Scientists Crush the Terraforming Mars Dream But Elon Musk Is Hopeful

It is going to take a while if we (and the next-next generations) still plan to make Mars habitable. In the best-case scenario, scientists are now debating that if they could somehow release enough carbon dioxide into the thin Martian atmosphere, it could make it thick enough to support life on the planet’s surface. Mars would become like Earth.

Not With This Technology

But research sponsored by NASA shows that this scenario should belong to a science fiction movie. Bruce Jakosky is a planetary scientist at the University of Colorado (Boulder), explaining in a statement the following:

“Our results suggest that there is not enough CO2 remaining on Mars to provide significant greenhouse warming were the gas to be put into the atmosphere. In addition, most of the CO2 gas is not accessible and could not be readily mobilised. As a result, terraforming Mars is not possible using present-day technology.”

We will get to Mars one day, but living there are relying on the planet’s habitat is out of the question.
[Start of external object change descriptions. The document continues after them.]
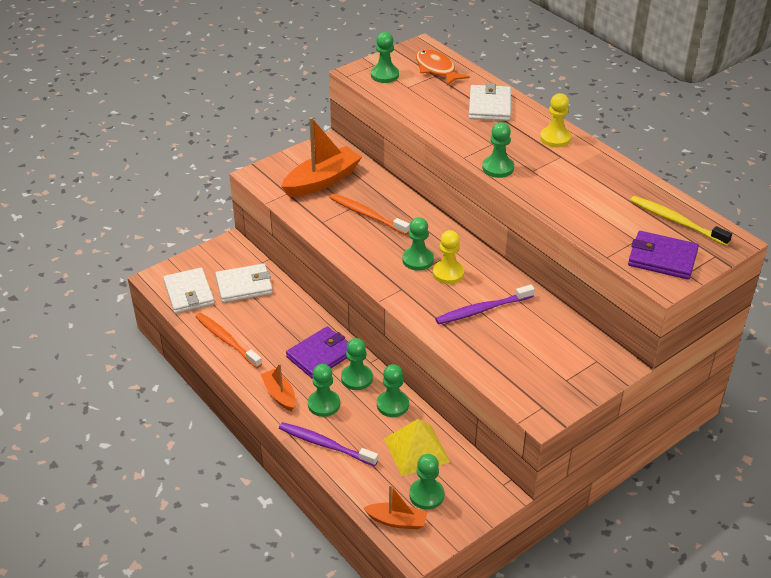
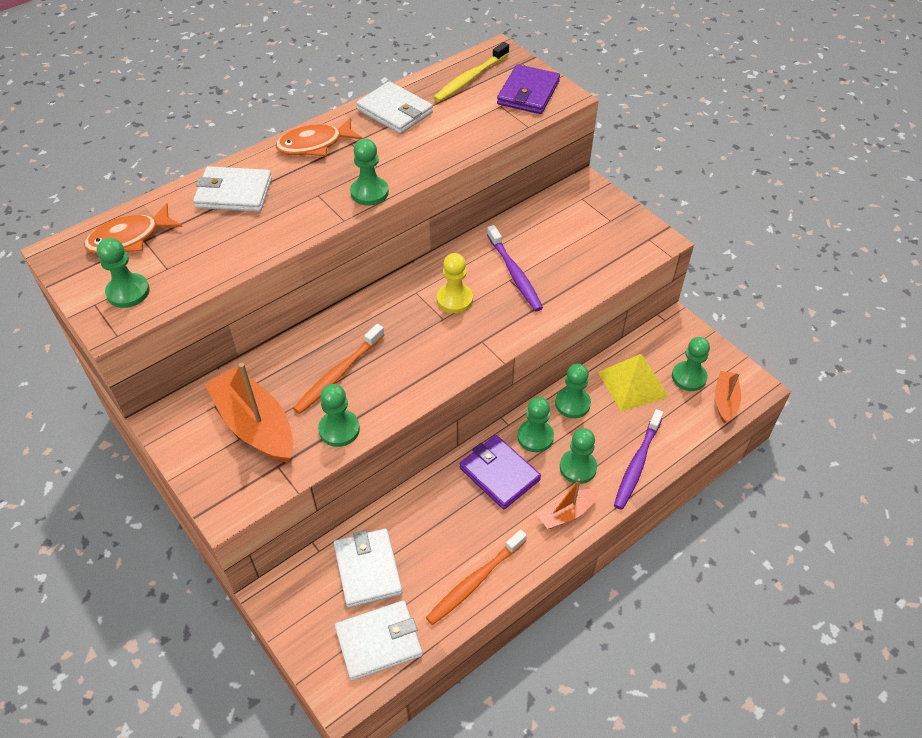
camera: 90 degrees left, 10 degrees up
(418, 260) = (430, 325): green pawn -> green pawn (339, 429)
(555, 138) = (314, 144): yellow pawn -> orange fish
(611, 177) = (395, 111): none -> white wallet

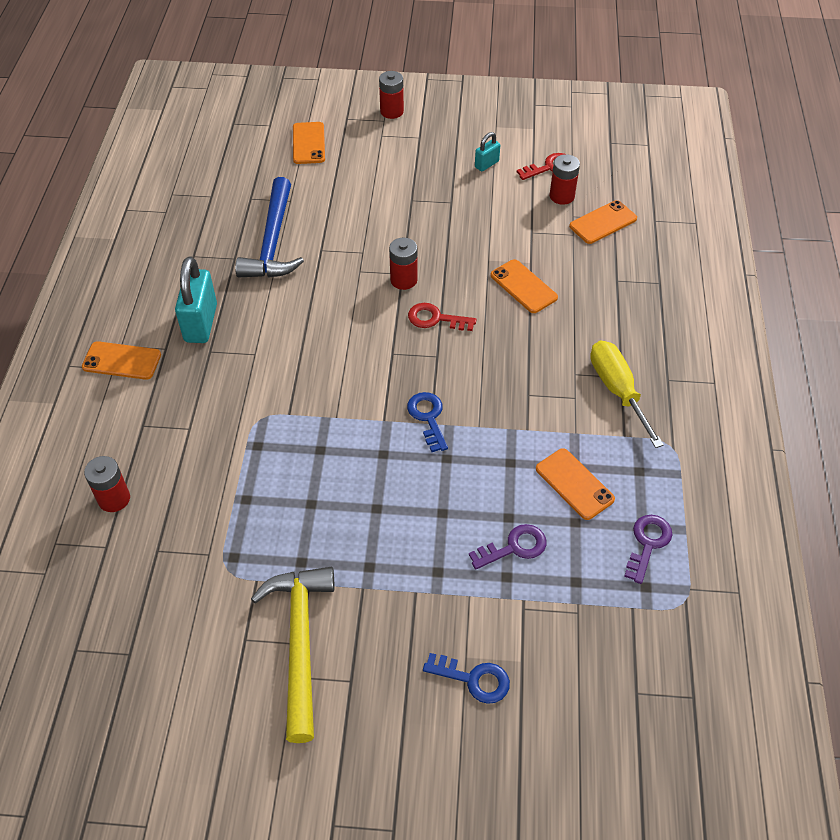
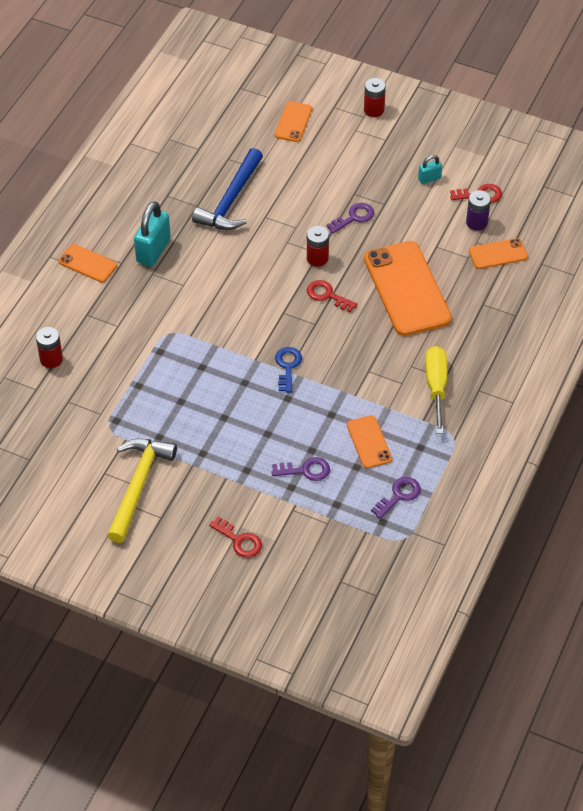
camera: 20 degrees right, 0 degrees up
(424, 224) = (354, 217): none -> purple key
(474, 679) = (239, 540): blue key -> red key
(523, 286) = (407, 289): orange phone -> orange phone, size x2.01
(562, 196) = (476, 222): red battery -> purple battery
We will have to build a particular habitat with proper atmospheric pressure, with oxygen, a stable temperature, and shade from the deadly UV light.

Elon Musk suggests we drop a thermonuclear device on the planet and heat it up to release the carbon dioxide into the atmosphere, but scientists explain why it will not work.

Bill Steigerwald and Nancy Jones (NASA Goddard Space Flight Center – Maryland, US) explain that Mars did have water at a point in time and that the Martian climate supported liquid water on the surface of the planet, “but solar radiation and solar wind can remove both water vapour and CO2 from the Martian atmosphere.”

The also explain that once solar radiation and solar wind wipe the water and CO2 from Mars’ atmosphere, they are gone forever, and this means a whole new challenge:

“Even if this loss were prevented somehow, allowing the atmosphere to build up slowly from outgassing by geologic activity, current outgassing is extremely low; it would take about 10 million years just to double Mars’ current atmosphere,” added Steigerwald and Jones.